Tokio Marine has higher credit ratings than the Japanese government and it plans to use them to fund its acquisition of faster growing HCC as an aging population at home saps demand for policies. The firm’s cash holdings rose 32 percent to 536.7 billion yen ($4.35 billion) in the year to March 31, while the parent company had no outstanding bonds.

“They are effectively debt free at the moment,” said David Threadgold, the Tokyo-based Asian research head at Keefe Bruyette & Woods, a boutique investment bank. “There isn’t a Japanese life insurance company who wouldn’t buy Tokio Marine paper in an instant.”

Tsuyoshi Nagano, the chief executive officer of the insurer, said last week it will finance the purchase of HCC with cash and debt, without giving details. Standard & Poor’s affirmed its AA- rating of the unit undertaking the acquisition the day it was announced. That’s the fourth-highest grade.

Purchase Premium

Tokio Marine is paying a 38 percent premium for HCC and 1.9 times the company’s book value, compared with an industry median of 1.14 times over the past five years, data compiled by Bloomberg show. HCC, which offers more than 100 different classes of specialty insurance, generated a return on equity of 12 percent in 2014, compared with Tokio Marine’s 7.9 percent.

A multiple of 1.7 times book value would have been a more appropriate level, Jefferies Group LLC said June 10. The higher premium “can be rationalized by the swapping of cash earning zero and very cheap debt for a 12 percent ROE company,” Jefferies analysts Makarim Salman and Ken Oiwa said.

The HCC acquisition will boost the share of profits generated overseas to 48 percent in the year started April 1, compared with a previous forecast of 38 percent, according to documents provided by Tokio Marine last week.
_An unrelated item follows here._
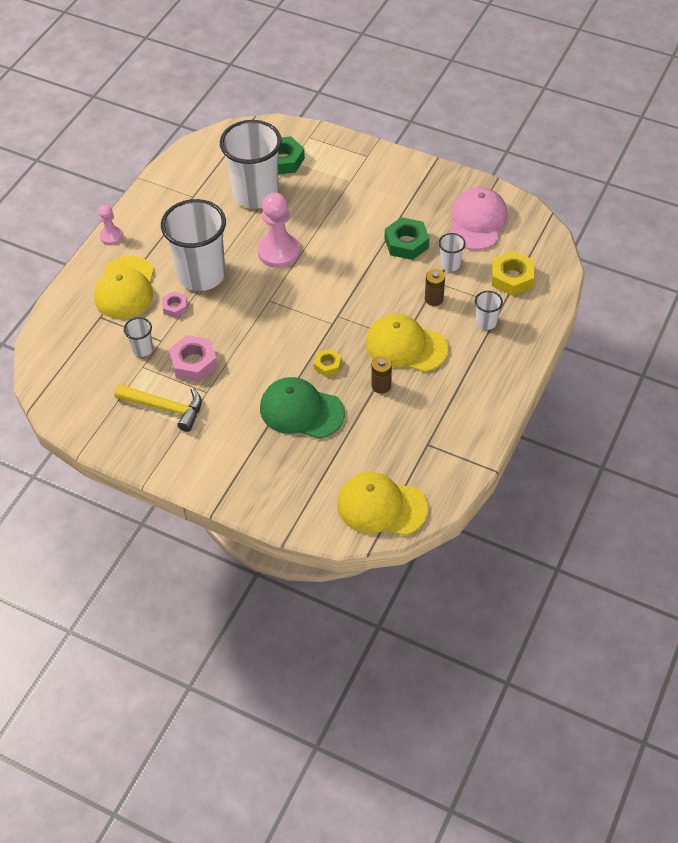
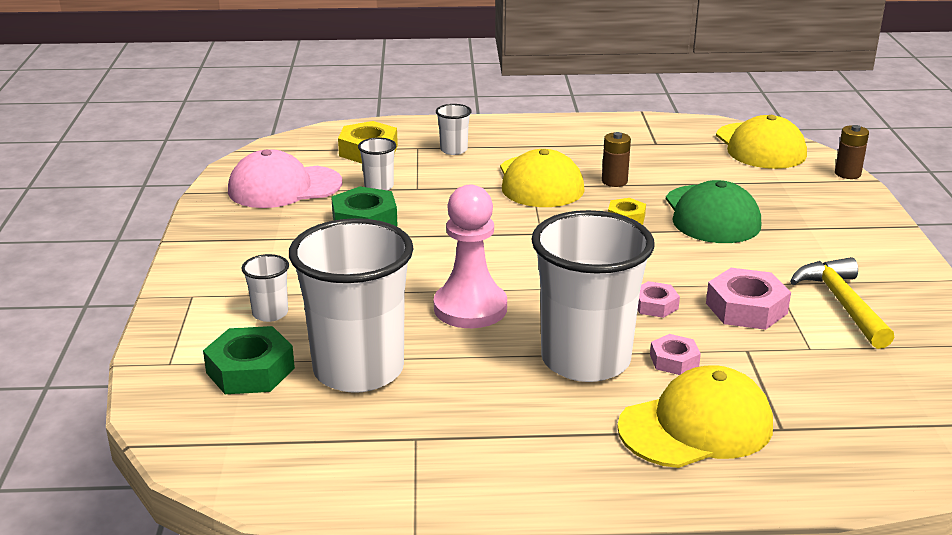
camera: 120 degrees left, 25 degrees down
(111, 236) = (602, 497): pink pawn -> none
(142, 349) = (782, 360): white cup -> white cup (270, 313)
(226, 326) = (655, 305): none -> pink nut
(434, 299) = (447, 183): brown battery -> brown battery (847, 174)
Total premiums for the year will rise 9.9 percent compared with the prior estimate to 3.89 trillion yen, or about $31.5 billion, it said.

Berkshire Hathaway

Berkshire Hathaway earned $41.3 billion in premiums in 2014. Buffett has been expanding commercial insurance operations in recent years as competition increases in the reinsurance market, where his company is a global leader.

Before HCC, Tokio Marine’s biggest overseas deal was the 2008 purchase of Philadelphia Consolidated Holding Corp. for $4.6 billion. Dai-ichi Life Insurance Co., which competes with Tokio Marine in life insurance policy sales, spent $5.7 billion last year on its purchase of Birmingham, Alabama-based Protective Life Corp.
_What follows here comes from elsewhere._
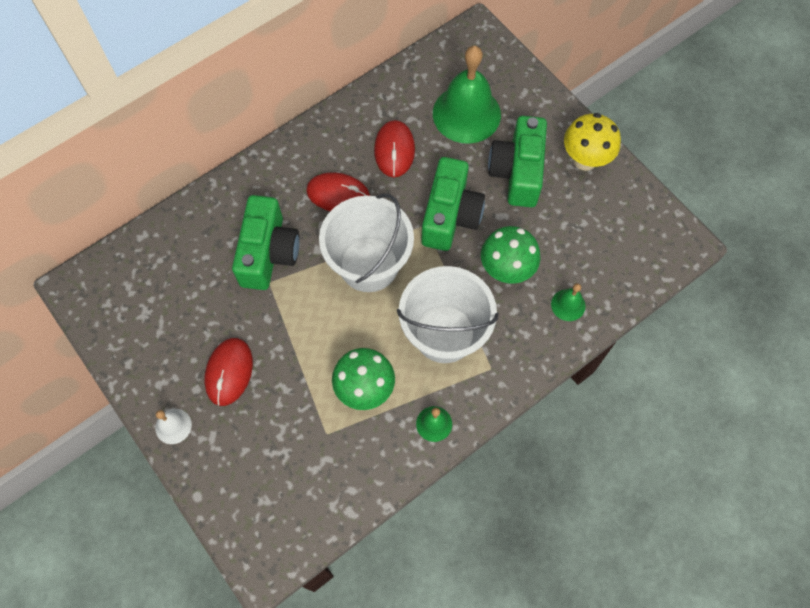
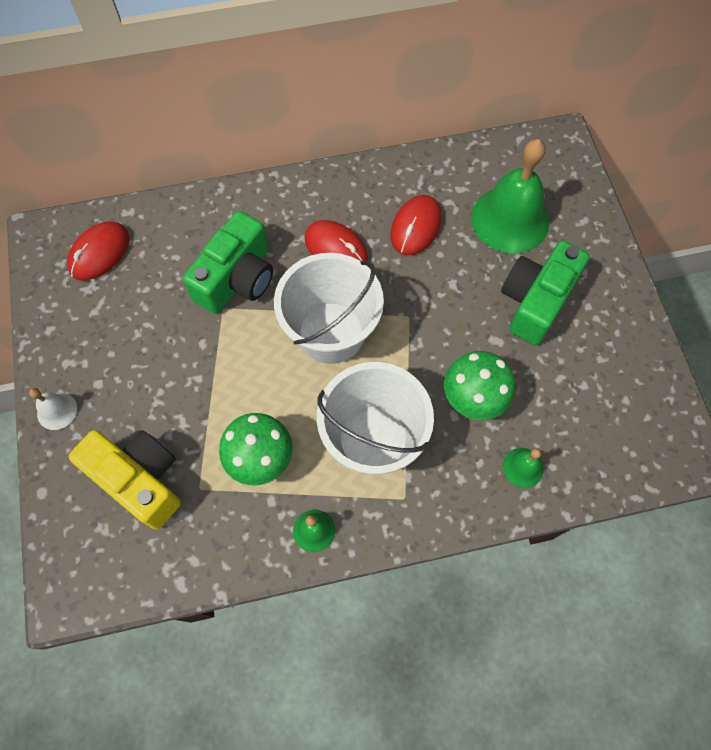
camera: 25 degrees right, 0 degrees up
(229, 372) = (137, 381): red mouse -> red mouse (99, 253)
(274, 449) = (140, 480): none -> yellow camera
(450, 215) = (440, 317): green camera -> none
(585, 160) = (617, 318): yellow mushroom -> none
While Dai-ichi sold shares to fund its biggest overseas purchase, Tokio Marine’s Nagano ruled that out. U.S. dollar debt markets still offer funding costs less than 70 basis points above a record low of 2.65 percent in 2013, Bank of America Merrill Lynch data show.
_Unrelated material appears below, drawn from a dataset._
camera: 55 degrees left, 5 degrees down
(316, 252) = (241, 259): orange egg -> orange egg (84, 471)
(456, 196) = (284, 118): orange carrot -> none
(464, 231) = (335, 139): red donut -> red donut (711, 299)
The average yield on dollar-denominated bonds sold by financial companies from Asia with an AA level rating was 1.74 percent on June 15, while Tokio Marine & Nichido Fire Insurance Co.’s only outstanding yen note maturing in September 2020 yielded 0.3 percent, according to the data.

If Tokio Marine “issued long-term debt, given its high rating and the current interest environment, it probably wouldn’t be much of a burden for them,” said Reina Tanaka, a credit analyst at S&P in Tokyo.